Chronique

Gabriela Friedli Trio

Areas

Gabriela Friedli (p), Daniel Studer (b), Dieter Ulrich (dms)

Label / Distribution : Leo Records/Orkhêstra

Le trio suisse de la pianiste Gabriela Friedli est une machine ancienne. En 2013 déjà, son alliance avec le batteur Dieter Ulrich, qu’elle côtoie dans l’orchestre Billiger Bauer, et le contrebassiste Daniel Studer, montrait déjà une grande solidité. Nous notions à l’époque une vraie cohésion entre contrebasse et batterie, et une force du trio qui masquait néanmoins une certaine distanciation dans l’approche improvisationnelle. A écouter « Mildew Lisa », où la contrebasse fait claquer ses cordes avec une précision d’horloge alors que le piano s’échappe dans une grêle de notes aiguës, il convient de reconnaître que l’implication n’est plus en question : le trio s’engage dans la mêlée et mord la poussière si nécessaire, notamment lorsque la batterie maintient une cadence soutenue qui oblige Studer à se faire plus sec encore.

La recette n’a pourtant pas totalement changé. Batteur et contrebassiste sont toujours l’axe inflexible d’une formation où le piano est libre. Friedli peut chercher ses basses dans diverses échappatoires sur « Miedra », elle a toujours la compagnie de Studer pour lui assurer un guidage rythmique pendant qu’Ulrich apparaît dans des frappes sporadiques. Si au milieu du morceau les rôles s’inversent et Studer montre des signes de nervosité, c’est le batteur qui se range aux côtés de la pianiste. Elle sait aussi prendre seule ses responsabilités, souvent grâce à des ostinati rageurs lorsque l’excitation est à son comble aux prémices de « Masse ». Dans ce morceau, sans doute le plus intéressant de l’album, le trio procède par vagues successives que le piano modèle ou brise, au gré des dispositifs de tension.
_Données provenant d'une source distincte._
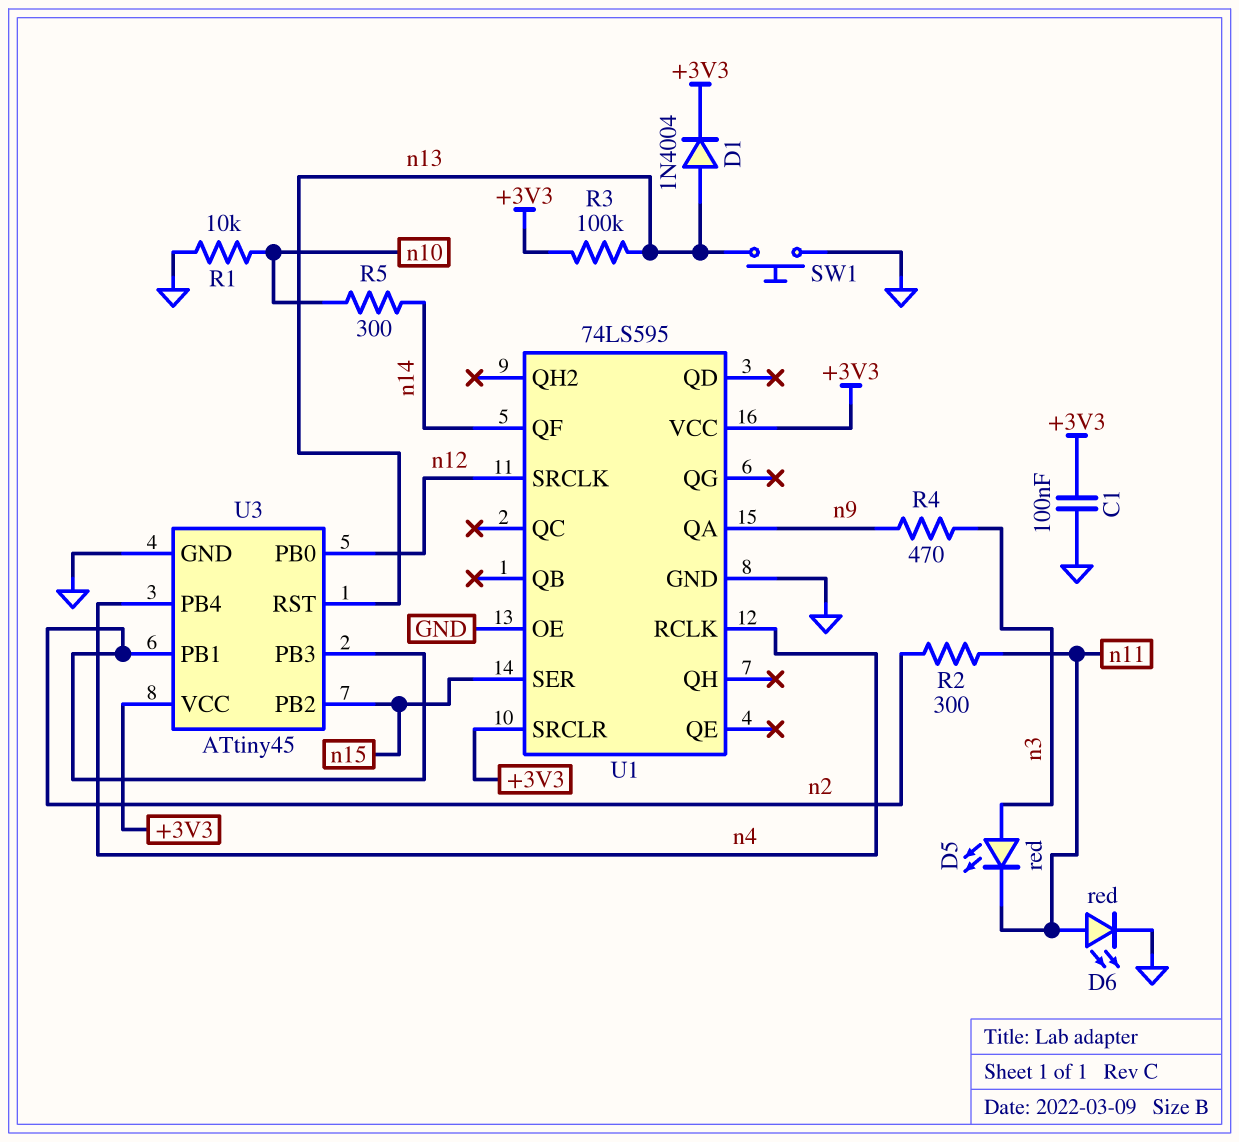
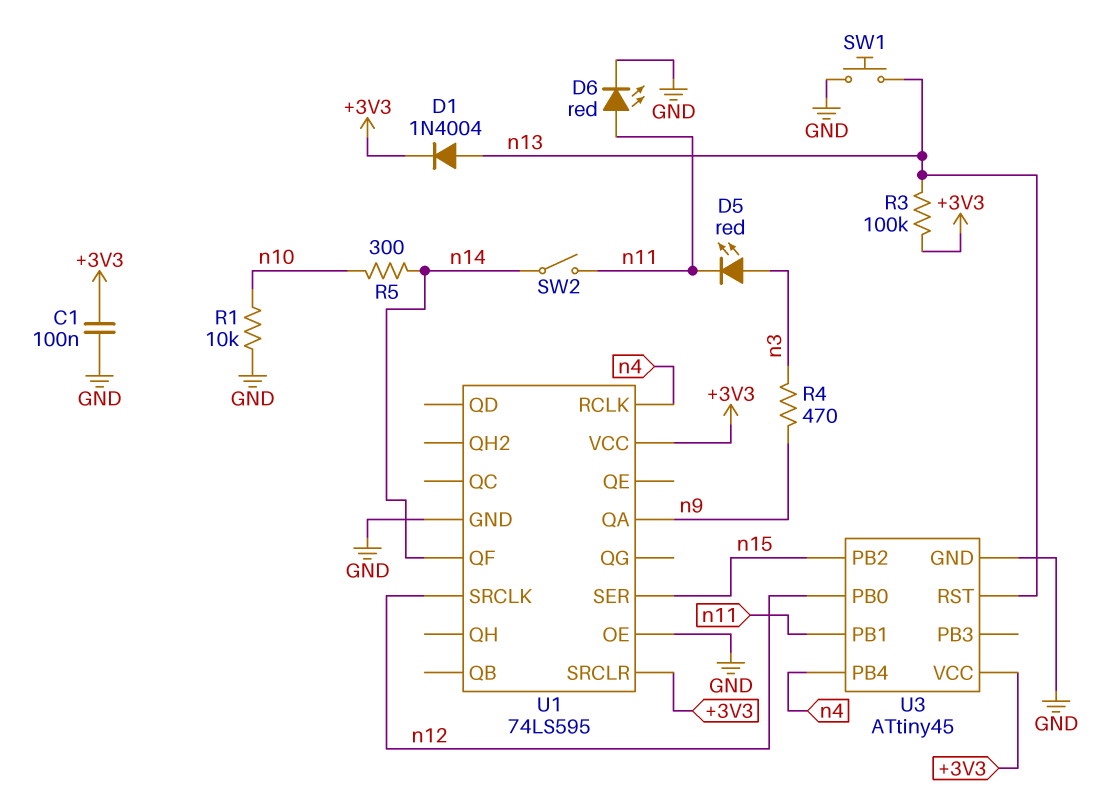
R2: 300 (n2, n11) -> none
SW2: none -> switch (n11, n14)
U3 pin PB1: n2 -> n11
U3 pin PB3: n2 -> none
Dans Areas, le trio est plus égalitaire que jamais ; chacun trouve sa place, son propre espace vital. « Largo » qui ouvre l’album donne le ton dans une belle discussion entre l’archet et les peaux. Le piano s’intègre, fait voix commune avec la contrebasse qui offre un relief fragile, comme une pellicule de glace. Dans tout l’album, c’est le jeu de Studer qui fascine, et c’est souvent sur les morceaux qu’il a composés que le trio trouve son meilleur dynamisme. Une belle plongée dans la vivacité de la scène zurichoise.